Performance tuning

  • True, with reporting queries however data is typically being read from a data store or warehouse and not the production OLTP system so the chance of a dirty read is slim. Not being a super tuning guy one thing I've been told is that using 'IN' is not as sargable as 'EXISTS' and as a result doesn't perform as well. That's just what I've been told, I'm not sure if its 100% correct...

    Cheers,

    Ben


    Cheers,

    Ben Sullins
    bensullins.com
    Beer is my primary key...

  • What I see as problem is a fundemental one.

    First from you are making a range selection from your Weblog table and also your WHERE clasue is using the logWritten and the urlStemID columns.

    You will have to check the selectivity of urlStemID and test which is the best solution.

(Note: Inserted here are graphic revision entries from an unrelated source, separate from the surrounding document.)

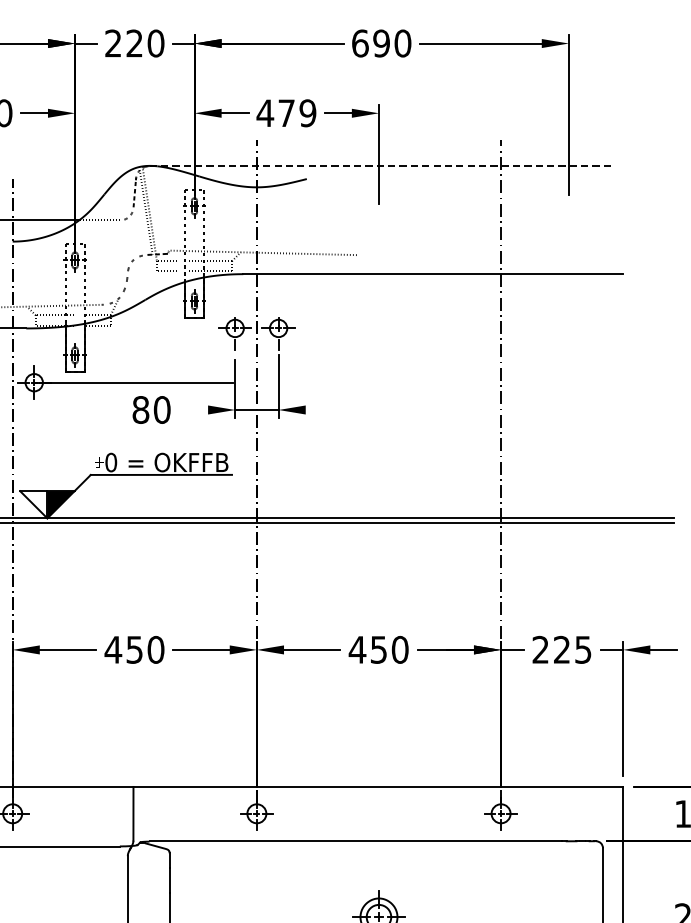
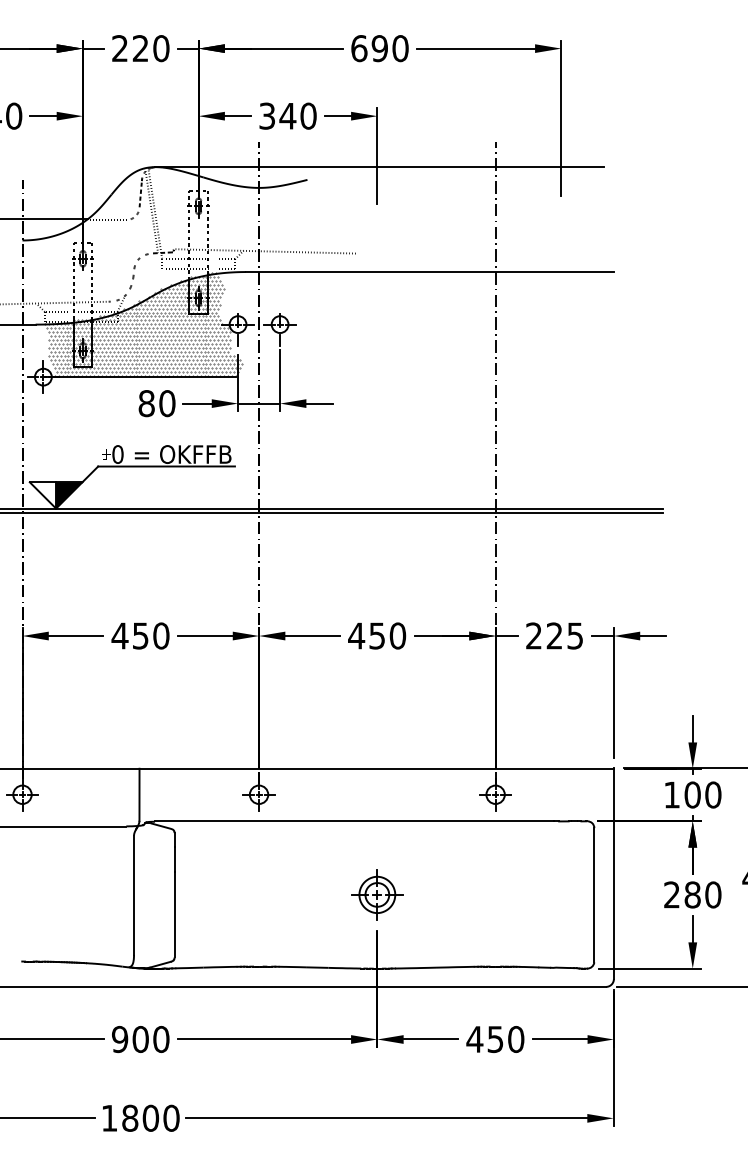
text: (286, 112) -> (287, 115), 479 -> 340
line: (381, 165) -> (379, 166), dashed -> solid
hatch: (136, 328) -> (142, 324), added
line: (193, 409) -> (197, 403), added
line: (319, 409) -> (319, 403), added

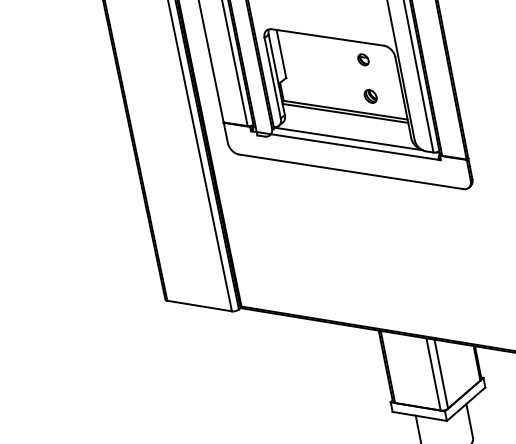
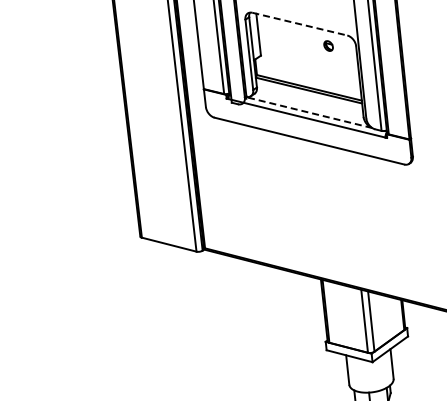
line: (327, 37) -> (299, 24), solid -> dashed
part: (370, 95) -> (331, 77), removed
line: (348, 138) -> (309, 112), solid -> dashed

My suggestion is a clustered index on logWritten, urlStemID.

    Also I would replace the count(WebLogID) expression by count(logWritten) so the optimiser can serve the query directly from the index

    Of course you should have a clustered index of the URLStem table on the StemText column (altervatively StemText, urlStemID).



    Bye
    Gabor

  • Curious where did you come across information that EXISTS performs better than IN. I have tested EXISTS, IN, ANY and INNER JOIN for these types of queries and only the INNER JOIN perofrms any better under all the circumstances I have available, the others all perform equally as well. So I would just like to see what they meant to know for sure. I just love testing things.

  • Antares,

    Somewhere I have read that EXISTS perform better then IN because the optimiser stops serching at the first occurance when using EXISTS but searches for each cases listed in the IN clause



    Bye
    Gabor

  • Just my 2 cents... My testing shows that following all have identical execution plans and they all take an average of 1004 milliseconds to run...

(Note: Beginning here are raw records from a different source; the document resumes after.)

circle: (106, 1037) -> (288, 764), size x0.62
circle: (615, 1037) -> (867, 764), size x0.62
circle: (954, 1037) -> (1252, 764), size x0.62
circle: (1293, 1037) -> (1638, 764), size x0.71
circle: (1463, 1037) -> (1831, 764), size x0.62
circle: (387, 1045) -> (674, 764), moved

    DECLARE @Bitbucket  INT

    --===== WHERE EXISTS with correlated sub-query

     SELECT @Bitbucket = t2.RowNum

       FROM JBMTest t2

      WHERE EXISTS (SELECT 1 FROM JBMTest t1 WHERE t1.RowNum <= 1000000 AND t1.RowNum = t2.RowNum )

    --===== Derived table

     SELECT @Bitbucket = t1.RowNum

       FROM JBMTest t1,

            (SELECT RowNum FROM JBMTest WHERE RowNum <= 1000000) d

      WHERE t1.RowNum = d.RowNum

    --===== WHERE IN

     SELECT @Bitbucket = RowNum

       FROM JBMTest

      WHERE RowNum IN (SELECT RowNum FROM JBMTest WHERE RowNum <= 1000000)

    I prefer the readability and separate testability of the Derived table, especially if more than two tables and/or queries are involved, so that's what I use.

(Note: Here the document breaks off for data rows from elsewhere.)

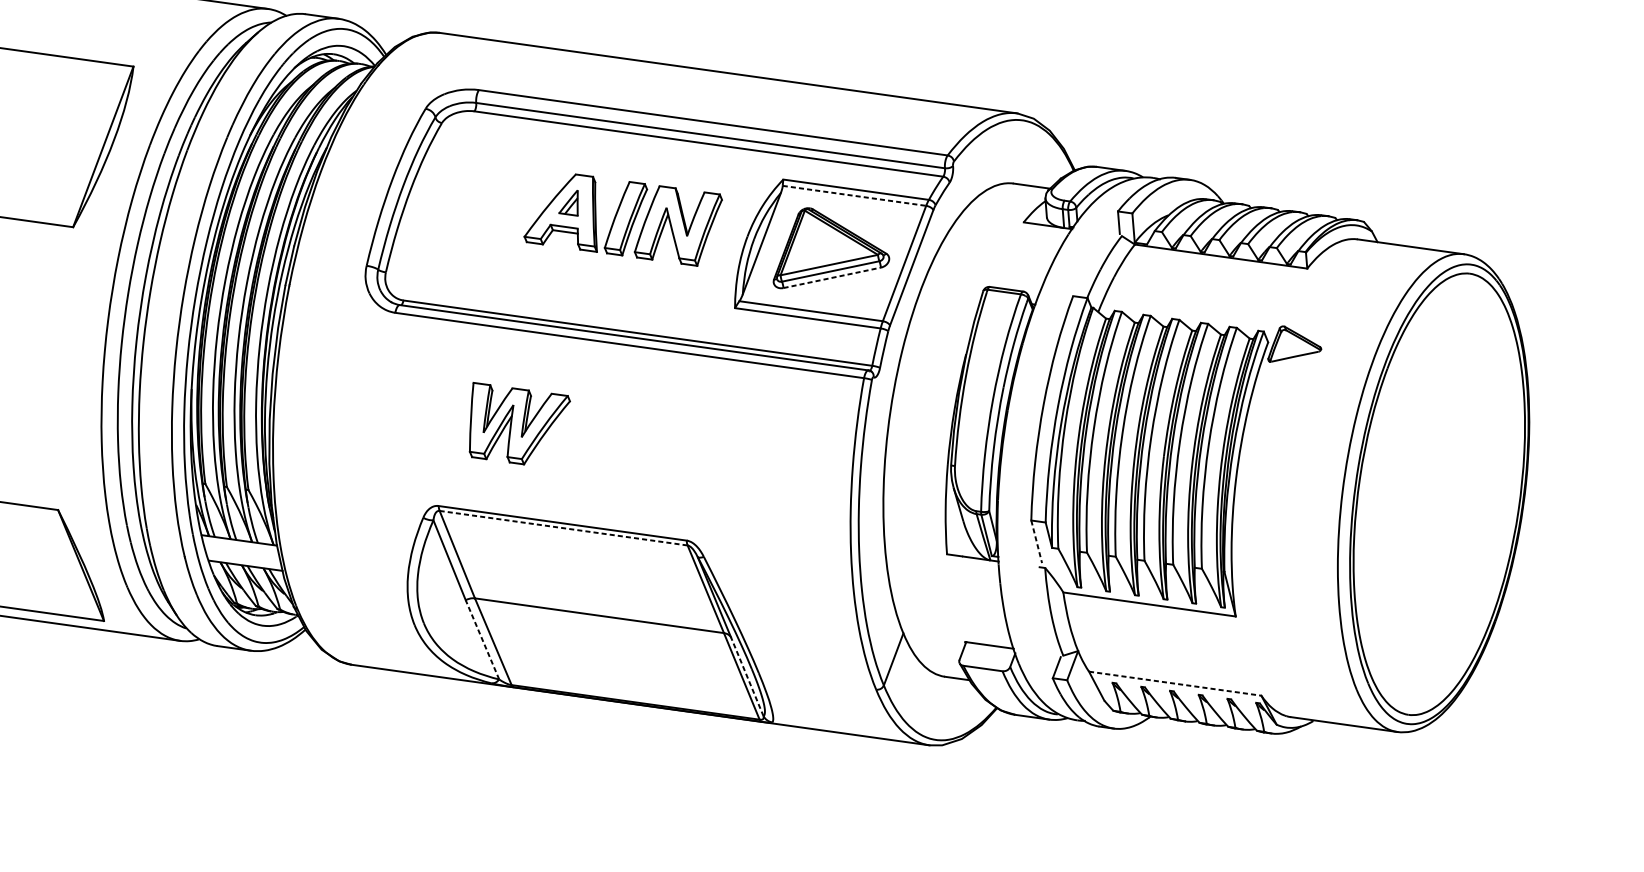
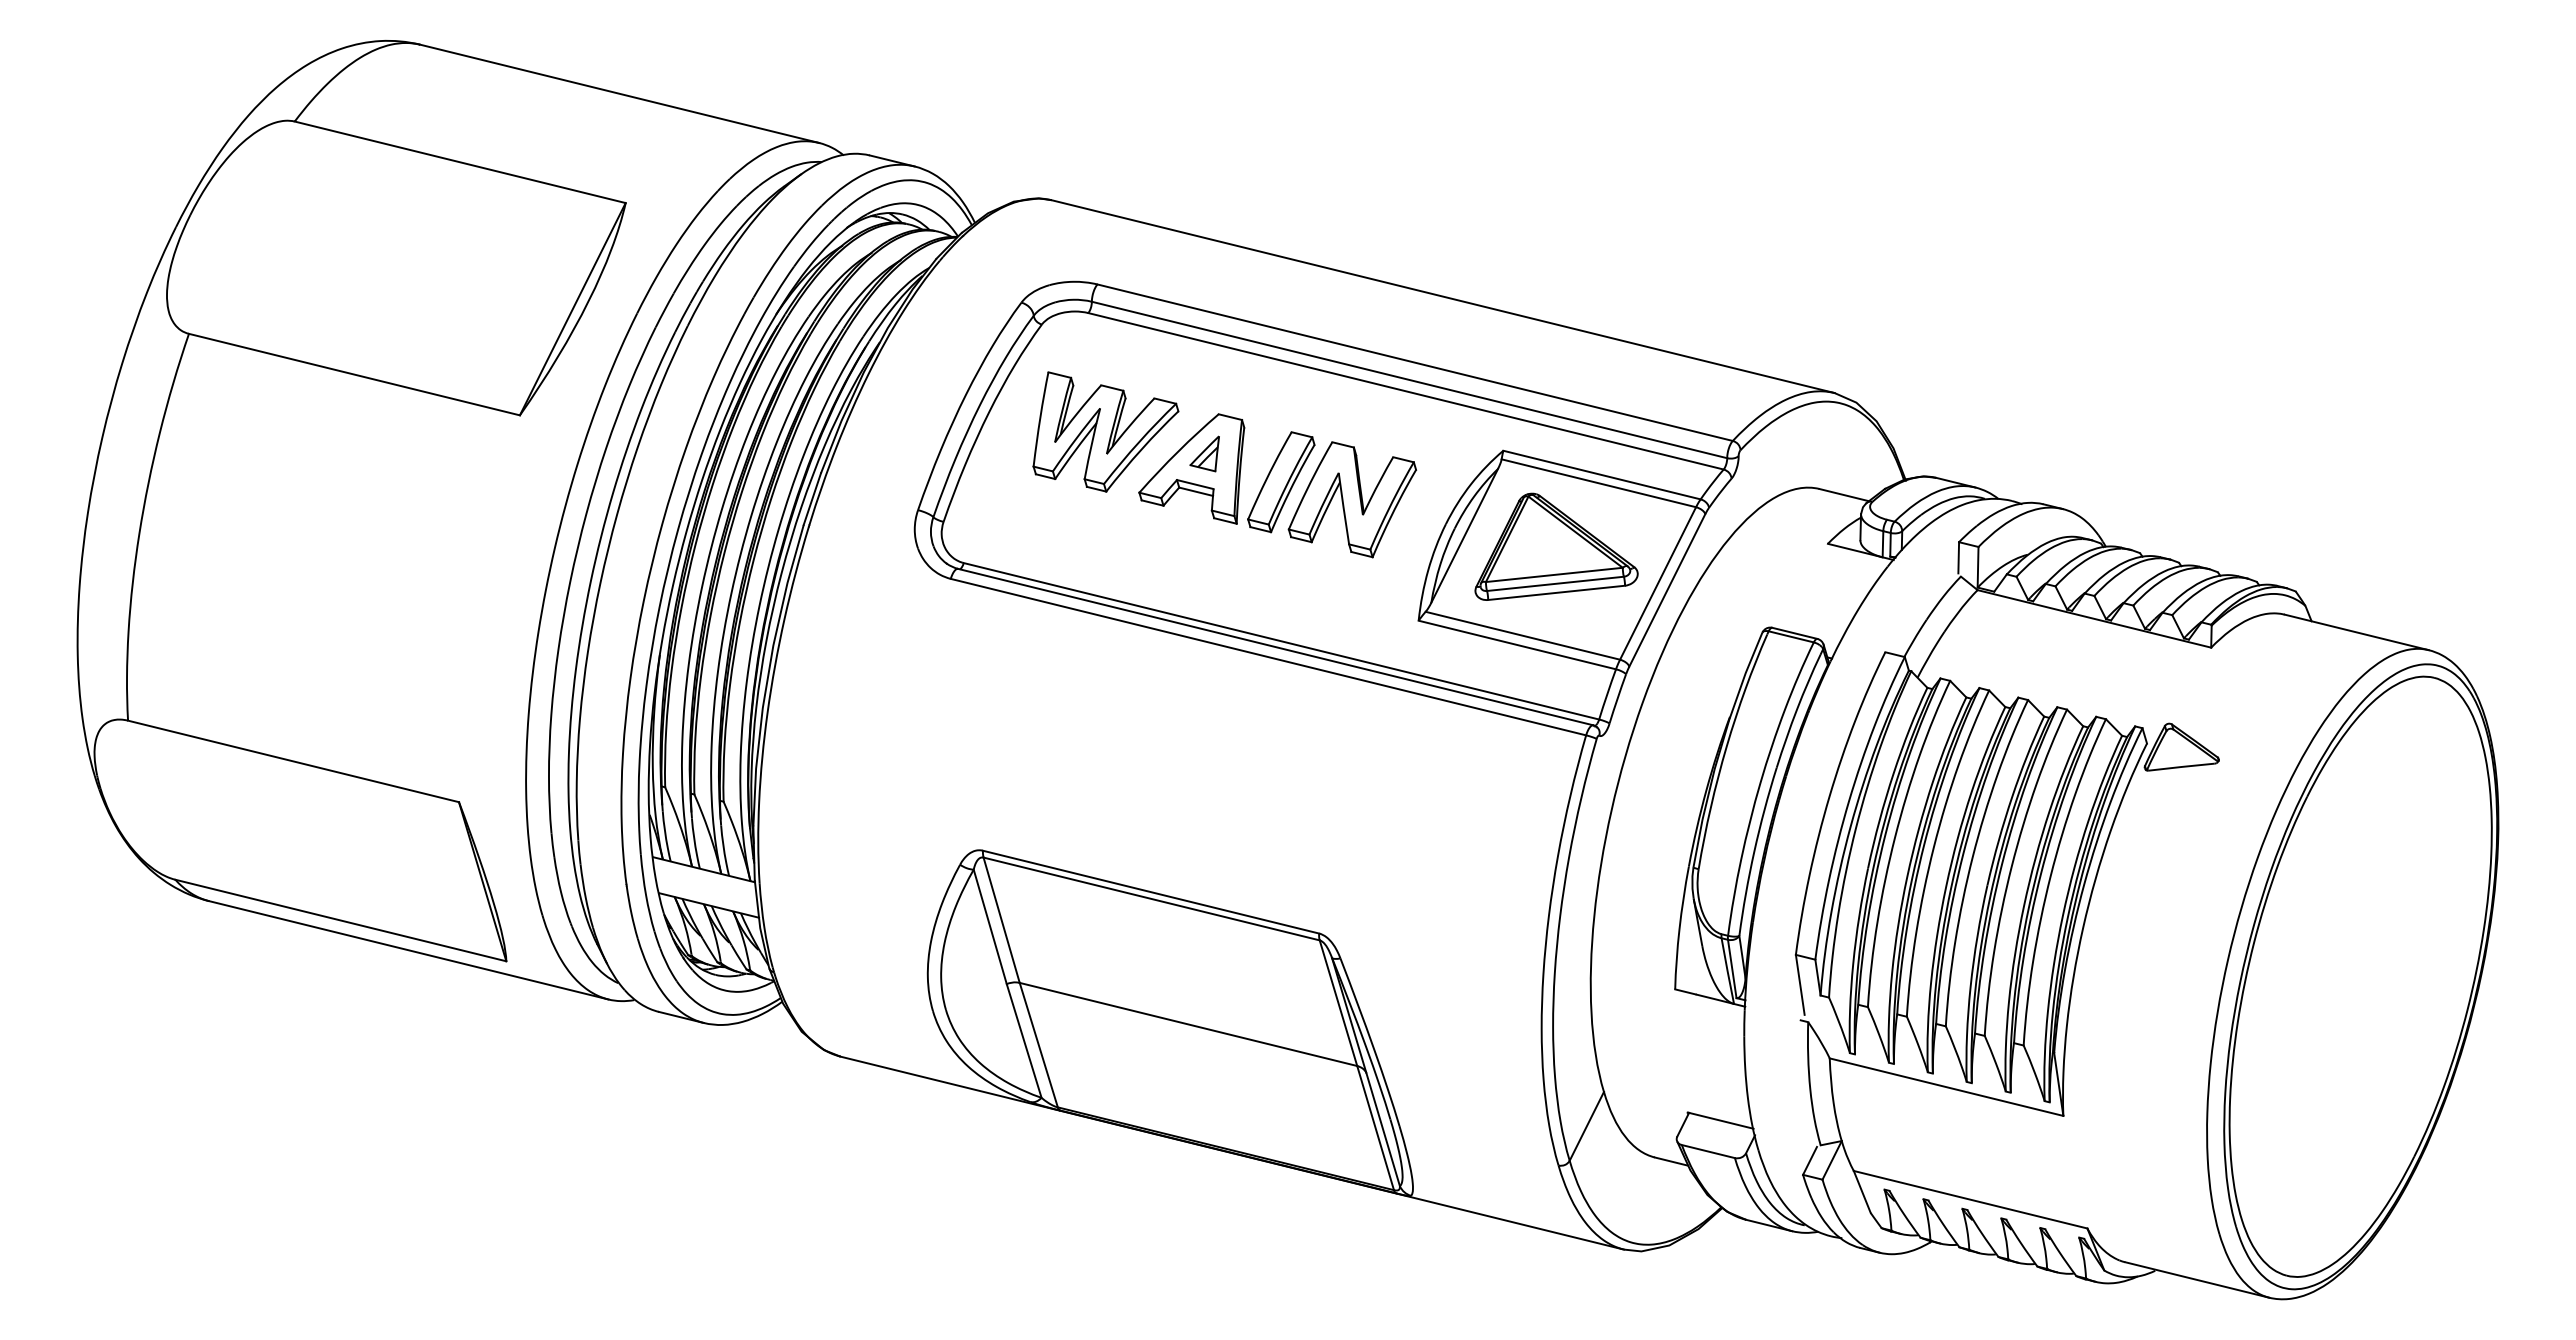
line: (854, 195) -> (1599, 483), dashed -> solid
line: (832, 277) -> (1556, 592), dashed -> solid
part: (519, 421) -> (1105, 431), moved
line: (564, 528) -> (1152, 899), dashed -> solid
line: (1036, 542) -> (1800, 985), dashed -> solid
line: (482, 639) -> (1024, 1040), dashed -> solid
line: (746, 676) -> (1382, 1128), dashed -> solid
line: (1175, 683) -> (1971, 1199), dashed -> solid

    All else being equal, I don't like the WHERE EXISTS at all because the correlated sub-query requires the whole shootin' match to be executed in validation testing/troubleshooting instead of being able to execute the sub-queries separately.  So far as WHERE IN goes, I just think its "bad form" and I don't use it except for adhoc queries that search a list of constants in the sub-query... easier than making a table for the constants...

    Also, the WHERE IN can only be used if a single column is involved... another reason why I don't use it.

    WHERE EXISTS does have a couple of cool uses because of the correlation like returning the top 2 for each "thing"... I just hate troubleshooting correlated sub-queries.

    But, that's just my 2 cents

    --Jeff Moden


    RBAR is pronounced "ree-bar" and is a "Modenism" for Row-By-Agonizing-Row.
    First step towards the paradigm shift of writing Set Based code:
    ________Stop thinking about what you want to do to a ROW... think, instead, of what you want to do to a COLUMN.
    "Change is inevitable... change for the better is not".

    Helpful Links:
    How to post code problems
    How to Post Performance Problems
    Create a Tally Function (fnTally)
    Intro to Tally Tables and Functions

  • Jeff, be careful with your derived table example:

    --===== Derived table

     SELECT @Bitbucket = t1.RowNum

       FROM JBMTest t1,

            (SELECT RowNum FROM JBMTest WHERE RowNum <= 1000000) d

      WHERE t1.RowNum = d.RowNum

    IIRC, Microsoft has stated that this old join syntax will not be supported at some point in the future.  ANSI JOIN syntax is preferred.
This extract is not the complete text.